Antonio was a member of a legendary humor magazine in Córdoba province called “Revista Hortensia” and was known by his pseudonym “Cascote” (rubble).

It was the pressure from Democrat congressmen and Robert Cox’s decision to publish their story that saved their lives. 

In October 1977, one month after being detained, Elena, Elsa and Susana, the mother and two of the couple’s daughters, were released. In January 1978 they went into exile, via Uruguay, in the United States. Liliana, the youngest —who was 17 at the time— was imprisoned for another year.

“I was in high school and, at that time, I was part of the student union of the Manuel Belgrano School, which belonged to a leftist political movement. But in no way did I participate in the armed struggle, and nor was I a terrorist, as Videla described me in the letter he sent to Jimmy Carter,” Liliana told the Herald

Susana says: “We were a middle-class family that had everything settled. My dad was a businessman and had a boiler sales business, which happened to be a supplier to the Argentine Army.” 

The entire Deutsch family went into exile in the US and settled in Los Angeles, where they had relatives. Without Argentine documents, and with the sponsorship of the U.S. Embassy in Argentina, they arrived in Los Angeles under the figure of “Humanitarian Parole,” since the option of “political refugees” was only available for citizens of European communist countries. 

“Those first years of exile were very hard, full of burdens. We didn’t speak the language and we had to learn a lot of things, because everything was new.

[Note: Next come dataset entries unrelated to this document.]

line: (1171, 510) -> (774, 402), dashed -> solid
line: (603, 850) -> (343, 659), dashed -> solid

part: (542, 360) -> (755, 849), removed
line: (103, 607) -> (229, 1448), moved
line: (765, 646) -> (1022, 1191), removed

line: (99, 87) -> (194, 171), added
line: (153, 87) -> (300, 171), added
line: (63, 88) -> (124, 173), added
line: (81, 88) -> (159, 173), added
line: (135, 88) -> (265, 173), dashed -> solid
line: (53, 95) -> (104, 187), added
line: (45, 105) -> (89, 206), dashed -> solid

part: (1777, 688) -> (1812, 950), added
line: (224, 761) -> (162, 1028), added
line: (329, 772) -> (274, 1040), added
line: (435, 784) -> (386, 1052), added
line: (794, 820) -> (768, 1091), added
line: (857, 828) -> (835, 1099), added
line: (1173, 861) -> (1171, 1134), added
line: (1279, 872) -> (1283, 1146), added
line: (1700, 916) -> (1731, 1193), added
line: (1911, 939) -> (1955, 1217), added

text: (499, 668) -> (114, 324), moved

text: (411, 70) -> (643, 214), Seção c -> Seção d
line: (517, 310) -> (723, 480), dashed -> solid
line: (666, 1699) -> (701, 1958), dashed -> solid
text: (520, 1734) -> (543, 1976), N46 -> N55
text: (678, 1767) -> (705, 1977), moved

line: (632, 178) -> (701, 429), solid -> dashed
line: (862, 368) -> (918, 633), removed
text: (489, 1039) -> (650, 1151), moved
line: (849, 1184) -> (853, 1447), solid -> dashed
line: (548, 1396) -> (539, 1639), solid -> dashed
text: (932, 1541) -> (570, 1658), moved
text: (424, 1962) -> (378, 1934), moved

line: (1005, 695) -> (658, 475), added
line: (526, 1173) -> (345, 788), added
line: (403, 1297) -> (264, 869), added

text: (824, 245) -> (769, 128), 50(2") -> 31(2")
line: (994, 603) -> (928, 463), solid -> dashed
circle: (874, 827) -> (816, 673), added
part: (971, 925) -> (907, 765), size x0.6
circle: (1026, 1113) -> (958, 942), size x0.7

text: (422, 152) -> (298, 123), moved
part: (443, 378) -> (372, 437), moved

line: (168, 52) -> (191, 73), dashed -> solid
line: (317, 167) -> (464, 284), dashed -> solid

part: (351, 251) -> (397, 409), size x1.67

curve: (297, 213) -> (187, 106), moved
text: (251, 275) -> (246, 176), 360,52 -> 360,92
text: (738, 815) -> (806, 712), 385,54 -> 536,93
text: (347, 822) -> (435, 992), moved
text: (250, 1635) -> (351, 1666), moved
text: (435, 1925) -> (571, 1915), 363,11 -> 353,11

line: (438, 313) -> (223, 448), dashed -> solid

But it also helped us to leave behind all that we had lived through,” said Susana.

The case of the Deutsch family was one of the stories that reappeared in the documents declassified by the US in 2016. U.S. Secretary of State John Kerry brought the documents to Argentina as part of a commitment made by President Barack Obama during his visit to the country in March of that year.

Among the documents was the letter that President Jimmy Carter sent to Videla in 1977, demanding the release of the Deutsch family. The issue had been discussed in September of that year when Videla had traveled to Washington to support the signing of the Torrijos-Carter treaty for neutrality in the Panama Canal. 

That trip was covered in detail by the Buenos Aires Herald. As can be seen in our archives, Videla was asked on numerous occasions by the U.S. press about human rights violations in Argentina. Videla spoke of “spontaneous” groups in the security forces committing “excesses” in the fight against leftwing “subversion”. 

When democracy was restored in Argentina in December 1983, some members of the Deutsch family returned to Argentina. The mother and daughters testified in the Trial of the Military Juntas in 1985 and were witnesses in the judicial process that took place between 2012 and 2016 in Córdoba known as the La Perla mega-case.

Today marks the tenth anniversary of Videla’s death. The dictator was found dead in his cell in Marcos Paz prison on the morning of May 17, 2013.

In a document called “The dimension of impunity”, the Public Prosecution Ministry organized information about Videla’s court cases, showing that he was accused in 24 cases that encompassed more than 1,200 victims. He died before being tried for many of his crimes, including those under Operation Condor.